Cette fois, je relève complètement le visage vers elle, et arque un sourcil pendant que je la dévisage.

Non, je ne compte clairement pas sortir habillé comme le jardin du roi soleil en pleine floraison, mais Athalia a le don extraordinaire de toujours me lancer des défis, peu importe la situation.

Dans ces moments-là, j'ai l'impression de retrouver un peu d'Élie en elle. Mon meilleur ami serait fier de voir Athalia arriver à me faire faire des choses ridicules aussi facilement.

Pourquoi diable faut-il que je sois autant accès sur la compétition ?

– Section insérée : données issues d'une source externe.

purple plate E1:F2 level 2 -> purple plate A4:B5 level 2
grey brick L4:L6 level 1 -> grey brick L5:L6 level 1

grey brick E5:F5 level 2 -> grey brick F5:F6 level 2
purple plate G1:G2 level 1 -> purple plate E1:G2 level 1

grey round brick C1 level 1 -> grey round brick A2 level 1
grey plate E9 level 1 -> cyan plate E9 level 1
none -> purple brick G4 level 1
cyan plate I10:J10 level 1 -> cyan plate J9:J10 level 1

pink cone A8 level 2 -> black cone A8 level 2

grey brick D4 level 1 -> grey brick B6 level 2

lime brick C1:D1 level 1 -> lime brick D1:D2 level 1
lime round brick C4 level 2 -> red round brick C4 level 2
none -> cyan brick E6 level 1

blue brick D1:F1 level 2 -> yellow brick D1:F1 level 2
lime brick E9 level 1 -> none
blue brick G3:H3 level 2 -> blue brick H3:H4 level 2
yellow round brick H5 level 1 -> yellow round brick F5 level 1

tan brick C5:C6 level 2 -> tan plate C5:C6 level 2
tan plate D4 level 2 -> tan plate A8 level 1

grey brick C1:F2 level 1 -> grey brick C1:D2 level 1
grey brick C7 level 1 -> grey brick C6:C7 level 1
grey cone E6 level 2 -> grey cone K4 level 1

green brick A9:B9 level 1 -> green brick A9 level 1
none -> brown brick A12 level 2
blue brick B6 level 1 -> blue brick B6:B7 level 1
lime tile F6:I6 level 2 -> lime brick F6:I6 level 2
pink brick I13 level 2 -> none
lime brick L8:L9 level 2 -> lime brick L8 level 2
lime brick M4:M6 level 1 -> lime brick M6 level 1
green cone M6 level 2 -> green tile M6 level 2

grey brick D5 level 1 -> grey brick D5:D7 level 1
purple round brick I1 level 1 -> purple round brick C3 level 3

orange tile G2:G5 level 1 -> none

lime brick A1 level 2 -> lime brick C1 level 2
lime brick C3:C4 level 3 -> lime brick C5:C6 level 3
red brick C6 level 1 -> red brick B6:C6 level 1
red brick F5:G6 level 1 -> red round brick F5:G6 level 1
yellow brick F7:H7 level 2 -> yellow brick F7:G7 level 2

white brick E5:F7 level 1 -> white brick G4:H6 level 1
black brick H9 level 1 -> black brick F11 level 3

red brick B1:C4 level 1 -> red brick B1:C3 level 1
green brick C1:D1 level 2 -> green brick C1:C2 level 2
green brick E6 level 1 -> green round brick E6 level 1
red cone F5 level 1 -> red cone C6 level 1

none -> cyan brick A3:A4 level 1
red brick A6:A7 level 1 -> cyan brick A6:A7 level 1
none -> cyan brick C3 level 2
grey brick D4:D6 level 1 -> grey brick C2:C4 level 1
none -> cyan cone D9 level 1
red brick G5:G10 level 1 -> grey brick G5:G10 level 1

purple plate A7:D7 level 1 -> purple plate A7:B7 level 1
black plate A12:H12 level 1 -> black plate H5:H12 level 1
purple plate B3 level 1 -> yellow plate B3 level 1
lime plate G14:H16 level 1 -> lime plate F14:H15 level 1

— Tu ne m'en crois pas capable ?

Athalia hausse innocemment les épaules, avant de quitter l'accoudoir du canapé pour se diriger vers la cuisine.

J'observe sa silhouette se mouvoir de dos, et laisse mon regard onduler sur la courbe de ses hanches en mouvement, avant de vivement me reprendre.

Me vêtir dignement pour ce soir est ma priorité. Il faut que j'arrête de me laisser déconcentrer à la moindre occasion.

— Oh si, je sais que tu le feras, dit-elle en attrapant une bouteille d'eau pour s'en servir un verre, le plastique craquant sous ses doigts.

La conversation s'arrête ici, et me permet par ailleurs de finir de me saisir de mes vêtements. J'attrape un jean simple de couleur sombre, qui se mariera à la perfection avec les couleurs fuchsia de la chemise, et commence déjà à regretter ce que j'ai accepté.

Je vais avoir l'air d'un lampadaire ambulant. Mais au moins, je serais reconnaissable de loin. Et on ne viendra peut-être pas m'embêter.

Il faut toujours trouver du positif dans le négatif, pas vrai ?

Je me relève du sol peu confortable sur lequel je suis installé, et referme ma valise avant de me diriger vers la salle de bain, mes précieux apparats entre les bras.

Je sens le regard brûlant d'Athalia sur moi pendant que je me dirige vers la salle d'eau, et je ne peux retenir le sourire qui éclot sur mes lèvres lorsque j'en prends conscience.

Je ne suis finalement peut-être pas le seul qui se laisse facilement déconcentrer. Et étrangement, cette pensée fugace me redonne un invulnérable regain d'énergie.